# finally!!!-:)))



## anua (Sep 17, 2005)

...well, im done with my last 'boards' finally!-))
Its my friend, Milena, with her fiance Clay - they are getting married at 24th this month, so ive had to hurry up this time to have the gift ready!
I just dont know which one of those i should give to them....can you suggest me something, please? Im all mess now - i think, ive spent too much time with those boards, painting it - i cant decide...

..thanks-) 

ok, so here they are:





















and this one is a special gift for Milena only-






thanks for looking  

anj


----------



## terri (Sep 17, 2005)

Oh, Anja.....your work always makes me :sigh:  They are all beautiful! 

For the wedding gift - #1! :cheer: It is a wonderful portrait of the two of them. Milena is a beautiful girl. 

You did an amazing job. They would be happy with any of them, I'm sure.


----------



## anua (Sep 17, 2005)

thank you, terri-))
your opinion is always very important for me, really..

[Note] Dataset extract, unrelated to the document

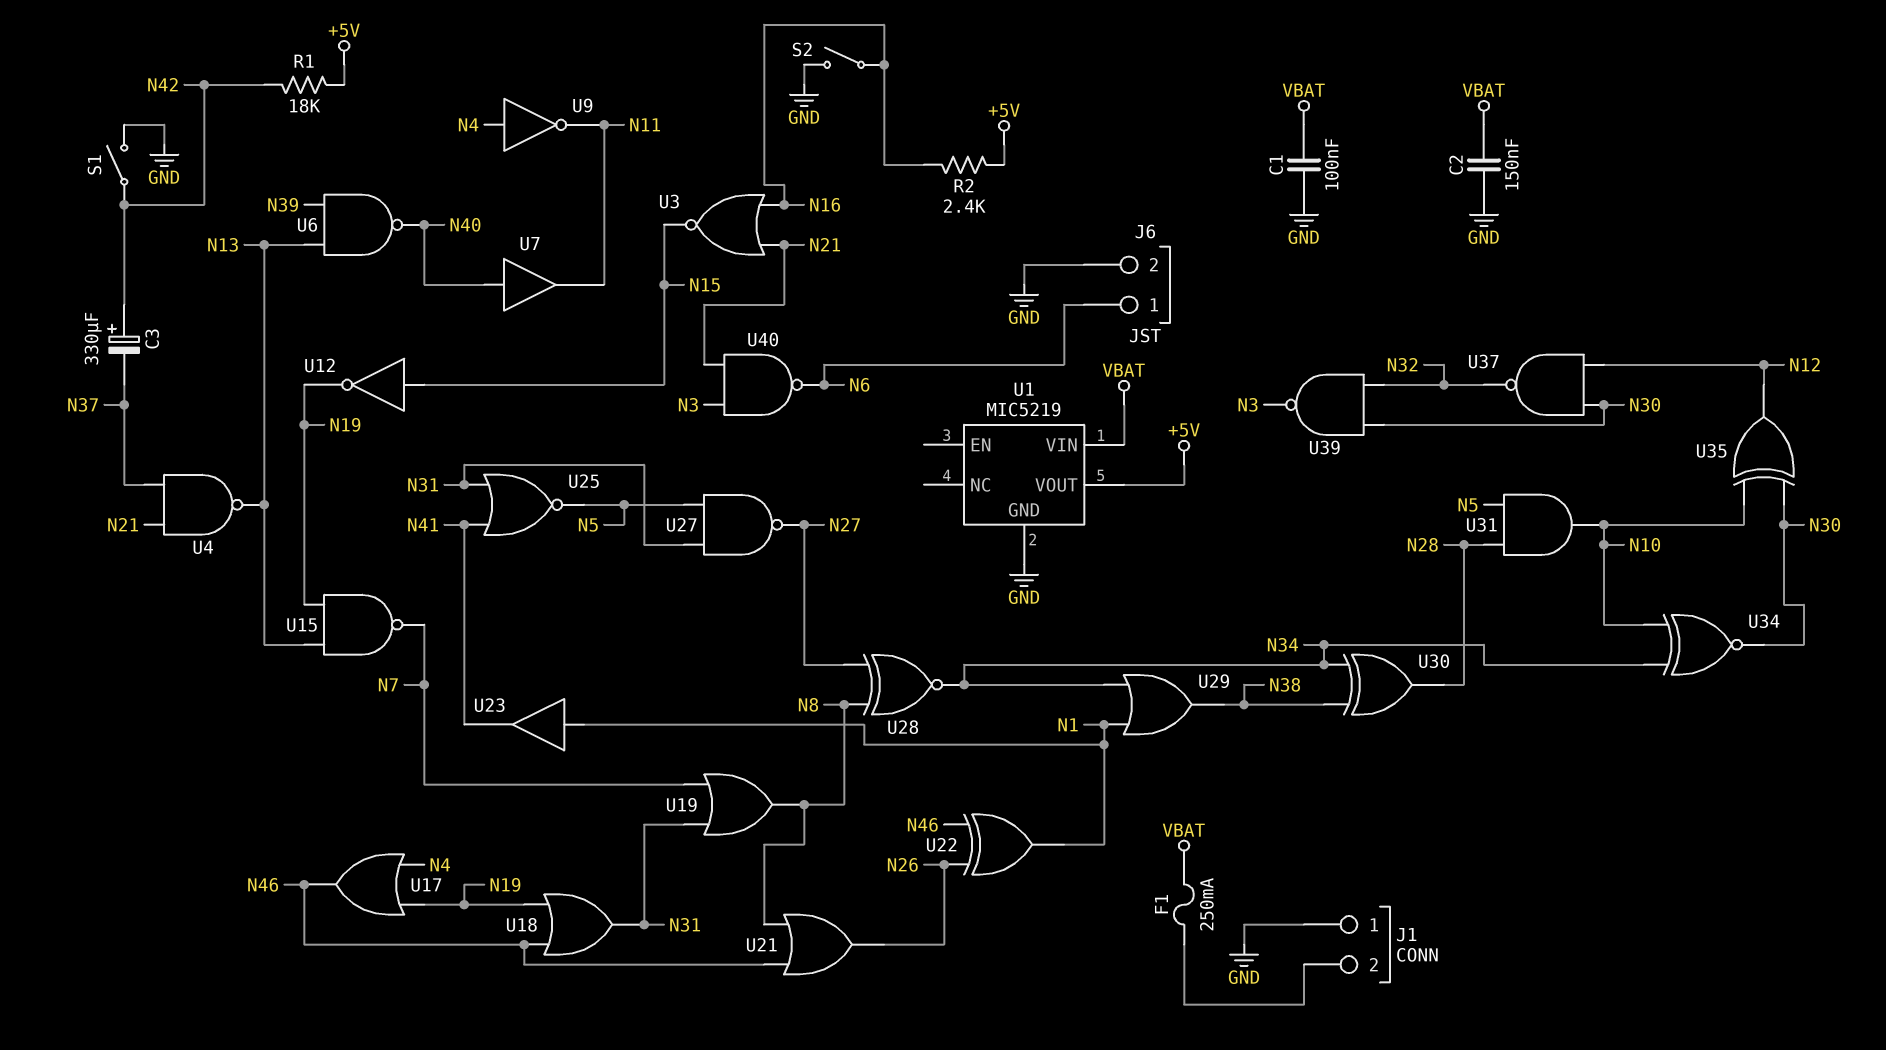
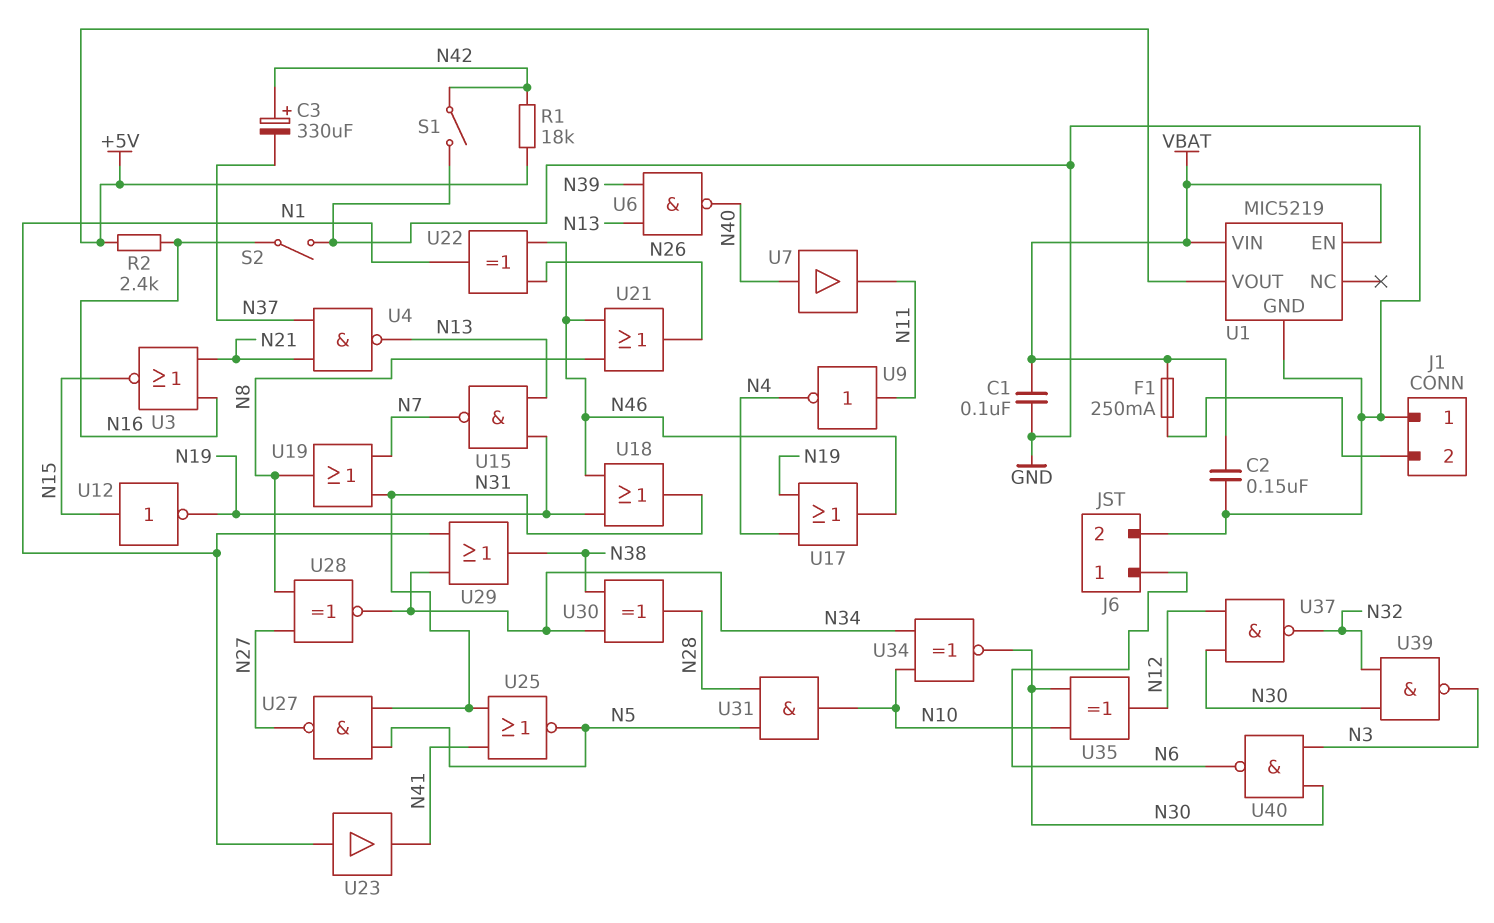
U1 pin EN: none -> VBAT
U9: NOT (in N4, out N11) -> NOT (in N11, out N4)
U40: NAND (in N3, in N21, out N6) -> NAND (in N3, in N30, out N6)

here's another one of Milena , from the same frame as the previous one, just a bit 'lighter'....im not happy with this one though.....i have feeling that somethings wrong with it, just cant find what it is......






..even though a bit of kitsch was intended here (some of you prolly know that im a kitsch fan, he he he) am still not sure if the thin line (of kitsch) was crossed here or not....what do you think? (im opened for critique, i have really tough skin, he he)

thanks!

anj


----------



## terri (Sep 17, 2005)

Can you explain what it is you mean by "kitsch"? I don't do this process and I don't know the terminology.  

So, from my untrained eye - I don't see _anything_ wrong with this one. In fact, it's almost nicer than the darker one up there. :thumbup: You've done a great job with her eyes. I love it!!


----------



## anua (Sep 17, 2005)

ouch, sorry!-, ive took the word 'kitsch' from a dictionnary....the polish 'kicz' was translated as 'kitsch' <<the other word for that was 'trash', but i wasnt sure of this one, he he...'cliche', maybe?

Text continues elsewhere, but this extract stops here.